Suppose that events occur in accordance with a Poisson process at the rate of five events per hour.

a. Determine the distribution of the waiting time \({{\bf{T}}_{\bf{1}}}\) until the first event occurs.

b. Determine the distribution of the total waiting time \({{\bf{T}}_{\bf{k}}}\) until k events have occurred.

c. Determine the probability that none of the first k events will occur within 20 minutes of one another.

Short answer

a. The distribution is exponential with parameters \(\beta = 5\).

b. The distribution is Gamma with parameters \(\alpha = k\,\,and\,\,\beta = 5\)

c. The required probability is \({e^{ - \frac{{5\left( {k - 1} \right)}}{3}}}\)

Step-by-step solution

Given information

The rate of A random variable following the Poisson process is 5 events per hour.

(a) Distribution for waiting time until the first event occurs

We know that the proofs of the results in the Poison process have established that theexponential distribution models the time to wait for the first event. It is because of the memoryless property of this distribution.

Therefore, the waiting time T₁until the first event occurs follows an exponential distribution with the same parameter as the Poisson process.

Therefore,

\({T_1} \sim \exp \left( {\beta = 5} \right)\)

(b) Distribution for waiting time until the first k event occurs

We know that the proofs of the results in the Poison process have established that the Gamma distribution is the sum of some Exponential distributions and thus is the waiting time distribution forkevents.

Now,

\({T_1} \sim \exp \left( {\beta = 5} \right)\)

And we know that

\(Gamma\left( {\alpha ,\beta = 5} \right) = \sum\limits_\alpha {Exp\left( {\beta = 5} \right)} \)

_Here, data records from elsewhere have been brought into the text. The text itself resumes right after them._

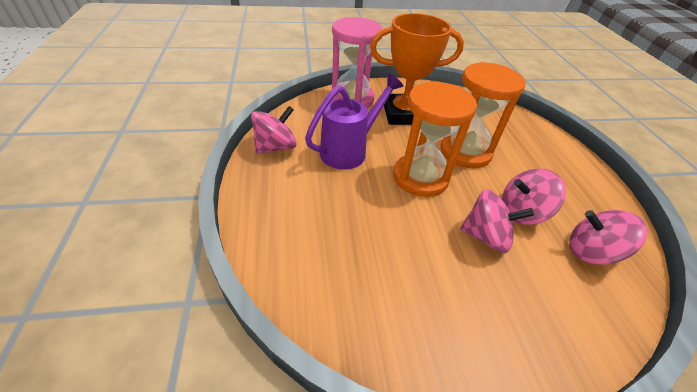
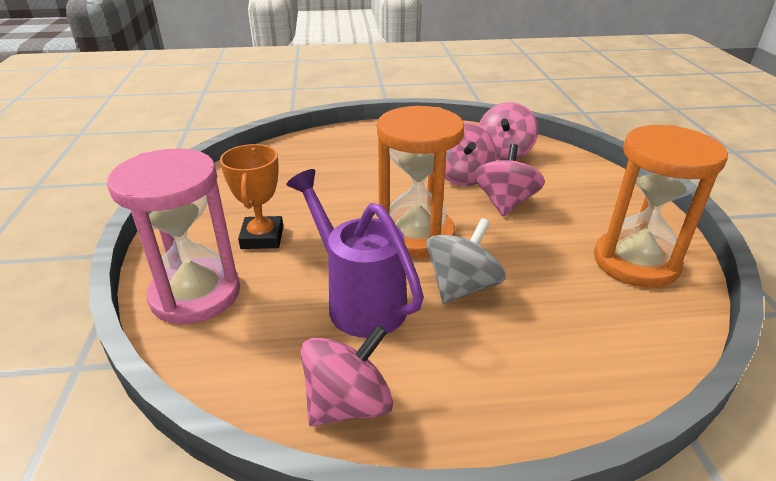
camera: 85 degrees left, 10 degrees down
(276, 147) = (348, 403): pink spinning top -> pink spinning top turned 90 degrees clockwise
(366, 196) = (462, 286): none -> grey spinning top
(403, 114) = (262, 237): orange trophy -> orange trophy, size x0.62
(465, 152) = (360, 195): orange hourglass -> orange hourglass (635, 262)

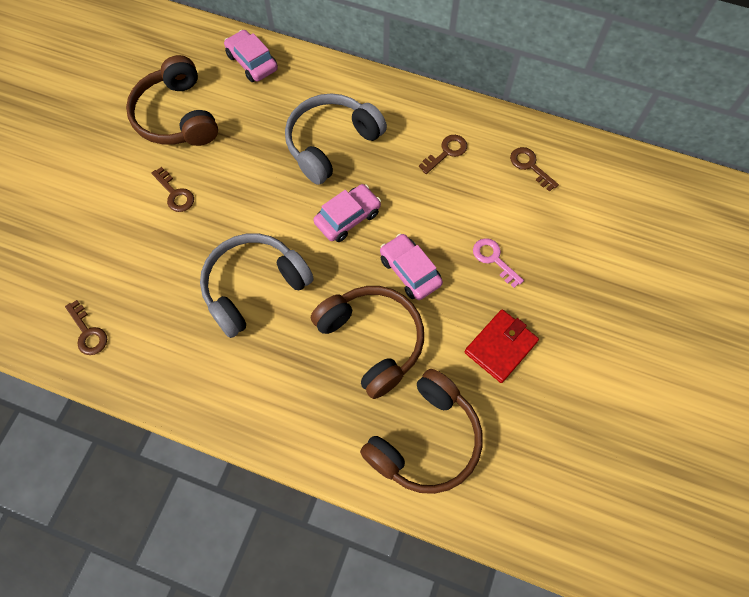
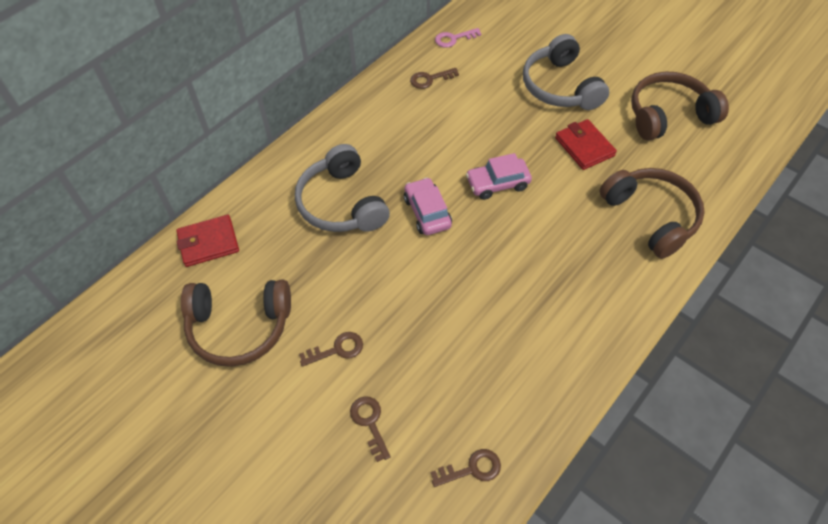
camera: 70 degrees left, 10 degrees down
(252, 62) = (208, 243): pink car -> red wallet
(254, 287) = (471, 303): grey headphones -> grey headphones (560, 86)
(372, 340) = (554, 227): brown headphones -> brown headphones (668, 115)
(446, 152) = (391, 126): brown key -> brown key (370, 423)
(494, 259) = (506, 127): pink key -> pink key (453, 39)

Since we are waiting for the first k events, \({T_k}\), \(\alpha = k\).

Therefore, the distribution follows Gamma distribution, that is

\({T_k} \sim Gamma\left( {\alpha = k,\beta = 5} \right)\)

(c) Probability that none of the first k events will occur within 20 minutes of one another

20 minutes are to be converted to hours:

\(\begin{array}{c}t = \frac{{20}}{{60}}\\ = \frac{1}{3}\end{array}\)

The parameter value is 5, with the occurrence of first k events not happening.

The parameter value hence changes to k-1.

Therefore, the distribution is,

\(\begin{array}{l} = {e^{ - \lambda t}}\\ = {e^{ - \frac{{5\left( {k - 1} \right)}}{3}}}\end{array}\)